Un fatto di cronaca internazionale sta diventando un problema scientifico con risvolti politici. Si tratta dello scienziato Rajendra Pachauri, presidente dell’Ipcc, il Panel di scienziati che ha studiato l’effetto serra per conto dell’Onu e che nel 2007 ha ricevuto il Premio Nobel per la Pace.
La notizia di cronaca è che vari scienziati americani, tedeschi e australiani, parte dei quali membri dello stesso Ipcc, hanno chiesto le dimissioni di Pachauri, che ha chiaramente detto che non intende rassegnarle. Motivo della richiesta delle dimissioni è che i rapporti dell’Ipcc sul clima sono manipolati. Ad accorgersi che i dati sul clima sono stati aggiustati sono stati molti studiosi, dal climatologo americano Fred Singer a Stanley Goldenberg, noto scienziato presso il NOAA, cioè il National Oceanic and Atmospheric Administration, l’ente statunitense per il controllo del clima. Già l’anno scorso, ben 114 studiosi della materia inviarono una lettera aperta al neo presidente Usa Barack Obama, pubblicata sul New York Times, nella quale affermavano che “l’allarme sui cambiamenti climatici è grossolanamente esagerato”. Da ultimo, in questi giorni, a chiedere le dimissioni di Pachauri è Hartmut Grassi, autorevole ex direttore del reparto meteorologico dell’Istituto Max Planck di Amburgo.
Che i dati sul clima dei rapporti dell’Ipcc siano stati “dedotti” è stato alla fine ammesso dallo stesso presidente dell’Ipcc. In particolare, gli scienziati contestano la previsione secondo cui i ghiacciai dell’Himalaya si sarebbero sciolti entro il 2035. Il presidente dell’Ipcc ha parlato di un errore di trascrizione (non nel 2035 ma nel 2350, ma intanto sulla data del 2035 sono state impostate politiche e campagne allarmistiche, non ultima la tesi catastrofista di Al Gore. La seconda contestazione riguarda la produzione agricola nelle zone piovose dell’Africa, che si sarebbe dimezzata entro il 2020. Gli studiosi che contestano questa previsione dicono che non esiste nessun riscontro di tipo scientifico.

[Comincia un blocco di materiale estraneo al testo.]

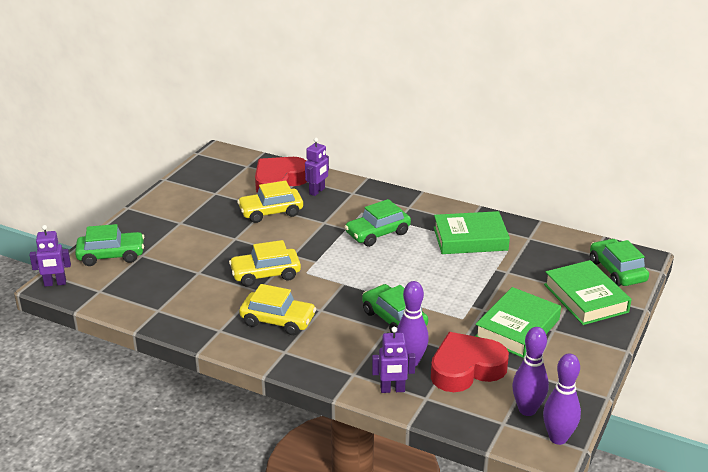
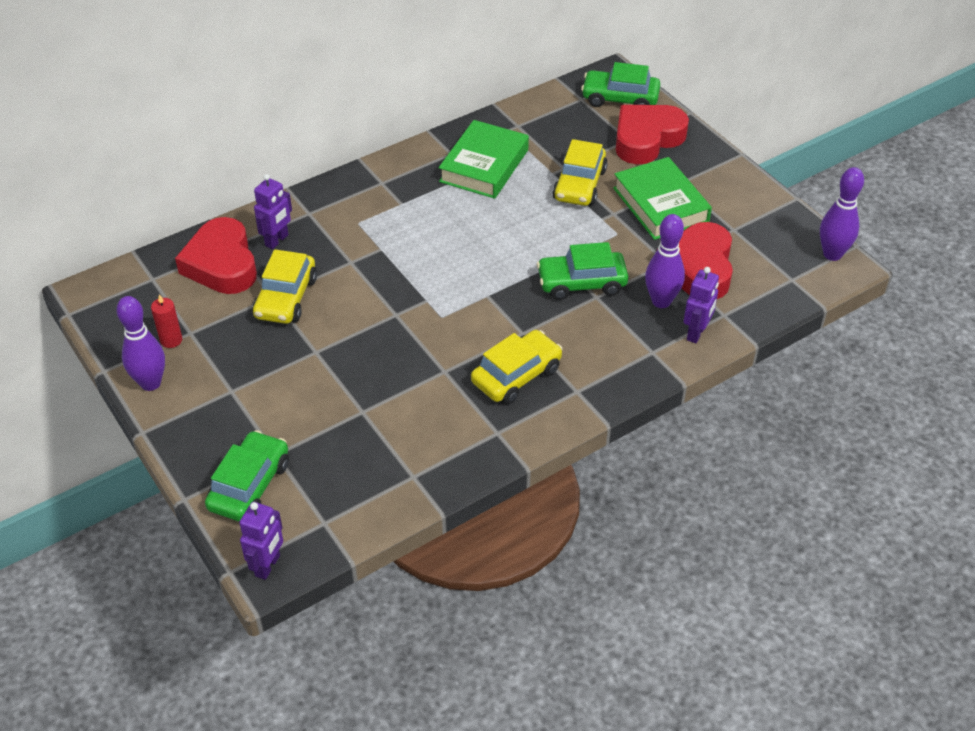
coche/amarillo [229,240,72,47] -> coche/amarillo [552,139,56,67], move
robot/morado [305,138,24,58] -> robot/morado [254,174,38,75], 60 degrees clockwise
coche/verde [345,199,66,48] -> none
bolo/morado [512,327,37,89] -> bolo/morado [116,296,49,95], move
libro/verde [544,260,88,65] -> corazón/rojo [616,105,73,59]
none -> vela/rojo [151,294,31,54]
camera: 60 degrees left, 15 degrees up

La terza manipolazione denunciata riguarda la foresta amazzonica che, fino al 40%, reagirebbe drasticamente alla riduzione delle piogge. Anche di questa previsione non c’è alcun fondamento scientifico.

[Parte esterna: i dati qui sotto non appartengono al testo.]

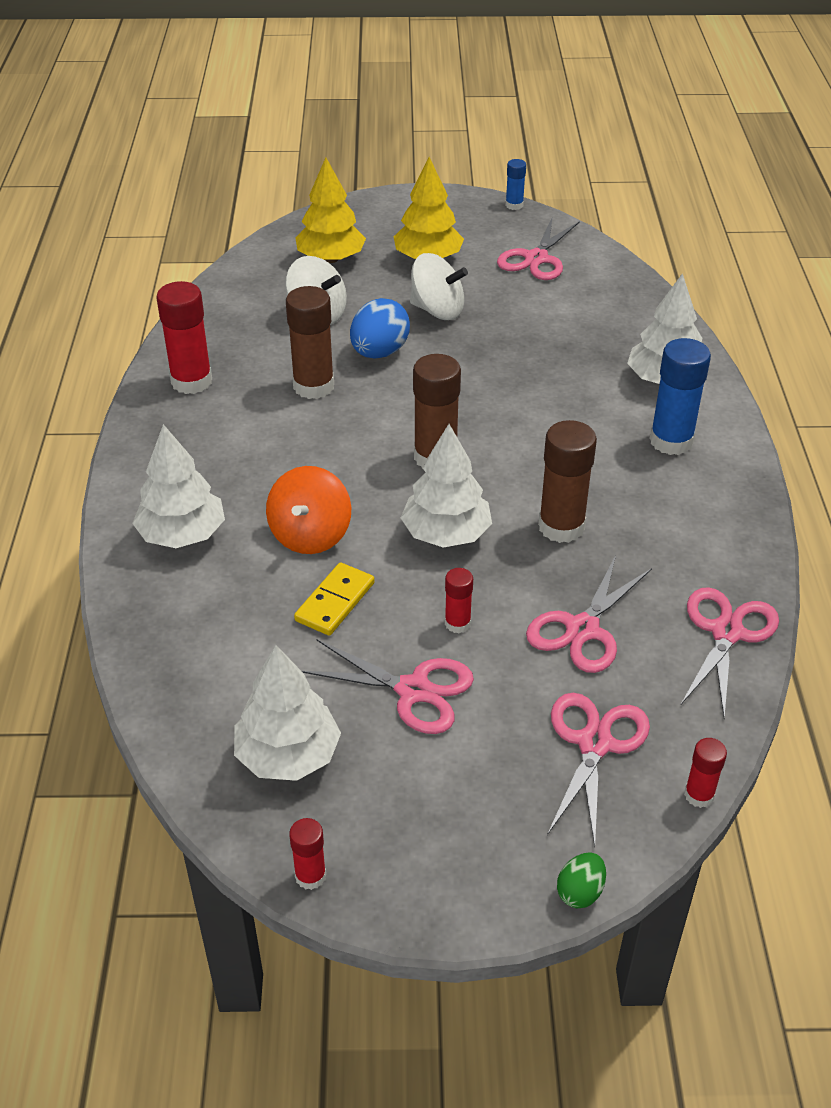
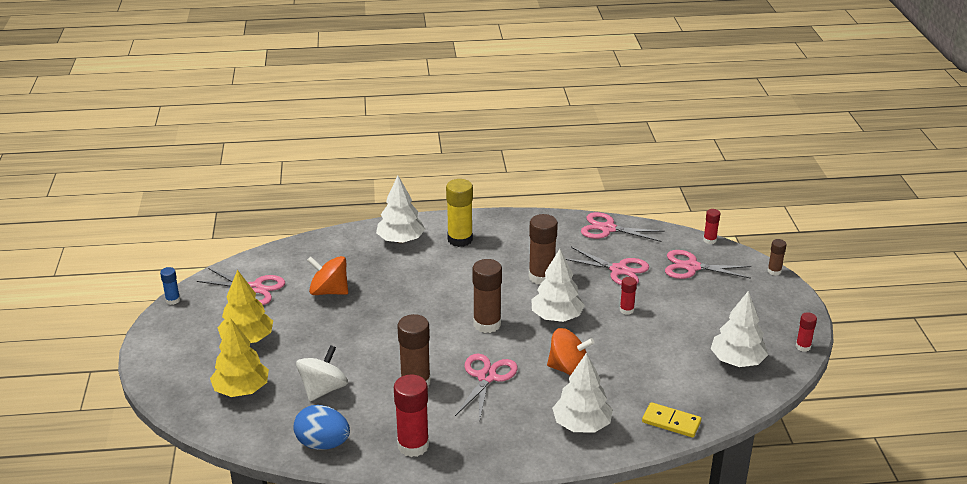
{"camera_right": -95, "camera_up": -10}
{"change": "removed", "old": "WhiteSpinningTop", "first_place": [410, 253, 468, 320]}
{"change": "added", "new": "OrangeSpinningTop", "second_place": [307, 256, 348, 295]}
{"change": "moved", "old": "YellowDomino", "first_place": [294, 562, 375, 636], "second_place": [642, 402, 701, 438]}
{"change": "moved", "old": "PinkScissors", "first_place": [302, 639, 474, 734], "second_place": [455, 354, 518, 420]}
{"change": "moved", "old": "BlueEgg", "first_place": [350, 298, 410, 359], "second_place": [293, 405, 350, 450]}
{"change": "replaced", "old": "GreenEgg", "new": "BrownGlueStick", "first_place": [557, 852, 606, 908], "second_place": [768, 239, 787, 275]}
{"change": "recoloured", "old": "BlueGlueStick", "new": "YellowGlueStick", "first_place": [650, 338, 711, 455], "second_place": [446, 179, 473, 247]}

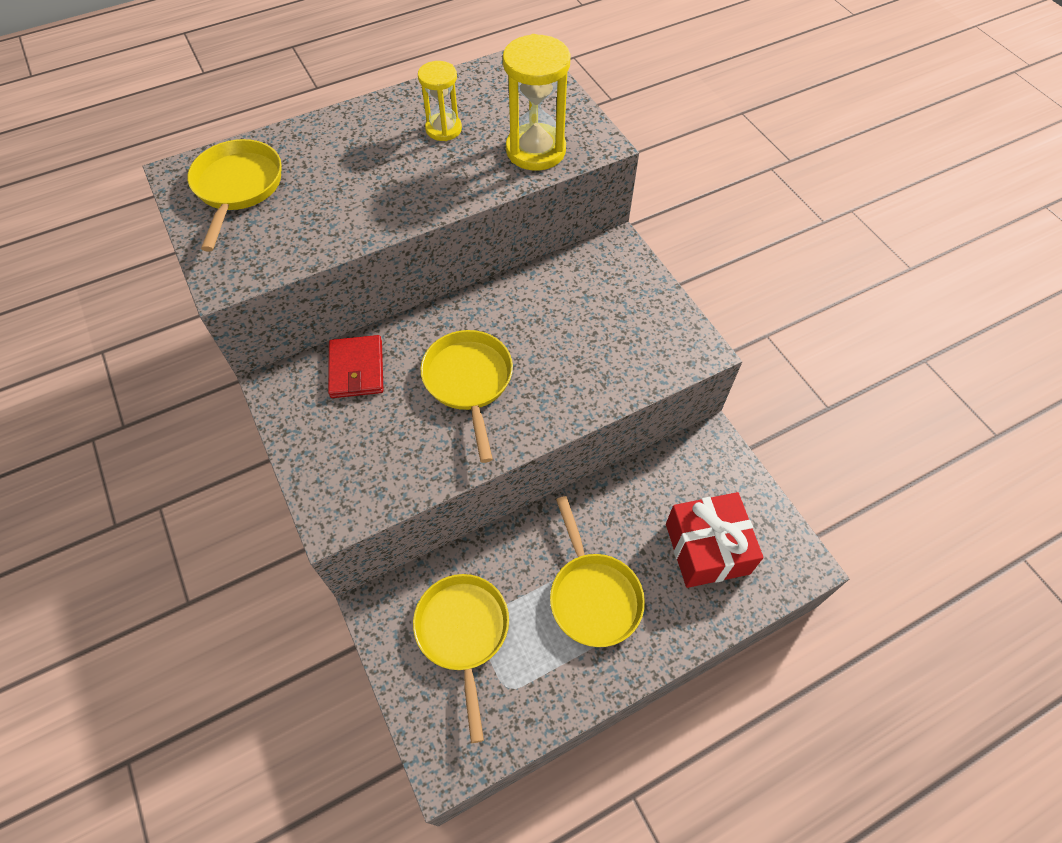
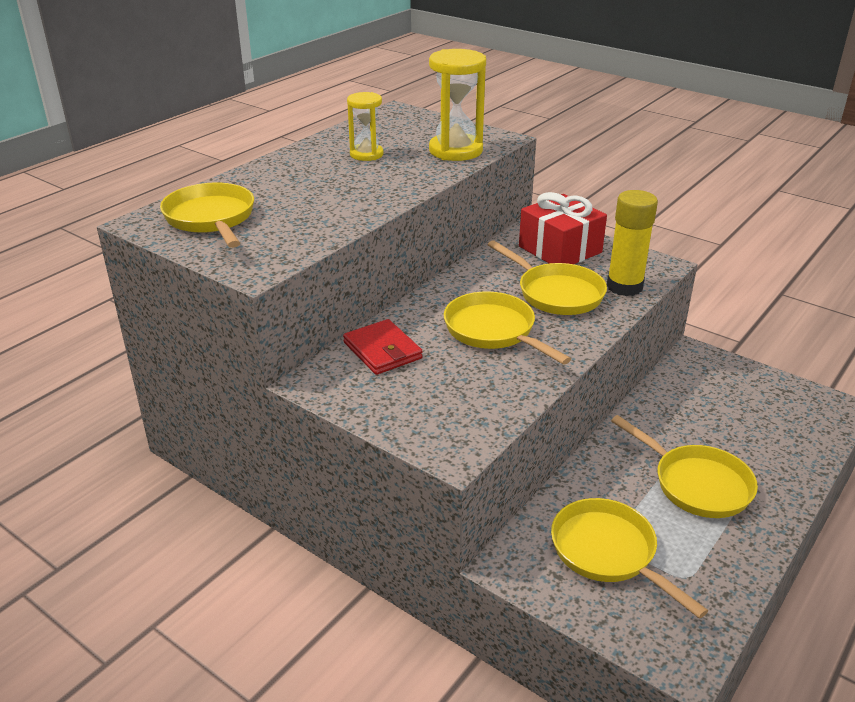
{"camera_right": -25, "camera_up": -25}
{"change": "added", "new": "YellowPan", "second_place": [488, 240, 607, 315]}
{"change": "added", "new": "YellowGlueStick", "second_place": [607, 190, 658, 296]}
{"change": "moved", "old": "RedGift", "first_place": [666, 492, 764, 588], "second_place": [519, 192, 607, 264]}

Ormai lo scontro è aperto e il fronte degli oppositori si allarga e s’internazionalizza sempre di più. Ci sono scienziati che condannano le manipolazioni ma ritengono che il riscaldamento della Terra sia reale; ci sono scienziati che contestano che la Terra si stia riscaldando, adducendo in primo luogo che nella prima metà del Novecento il riscaldamento era maggiore che nella seconda metà, quando l’industrializzazione era maggiore, in secondo luogo che dal 2000 in poi il riscaldamento o è fermo o è salito di pochissimo; e infine ci sono scienziati che dicono che se di riscaldamento si può parlare, esso è dovuto non tanto all’attività dell’uomo quanto a quella del Sole.
Il fatto è che aggiustare i dati per favorire una tesi rispetto ad un’altra significa godere di finanziamenti che sono utili alla ricerca ma soprattutto ai ricercatori. Con grave danno per la scienza e anche per la gente comune, fuorviata da una informazione addomesticata.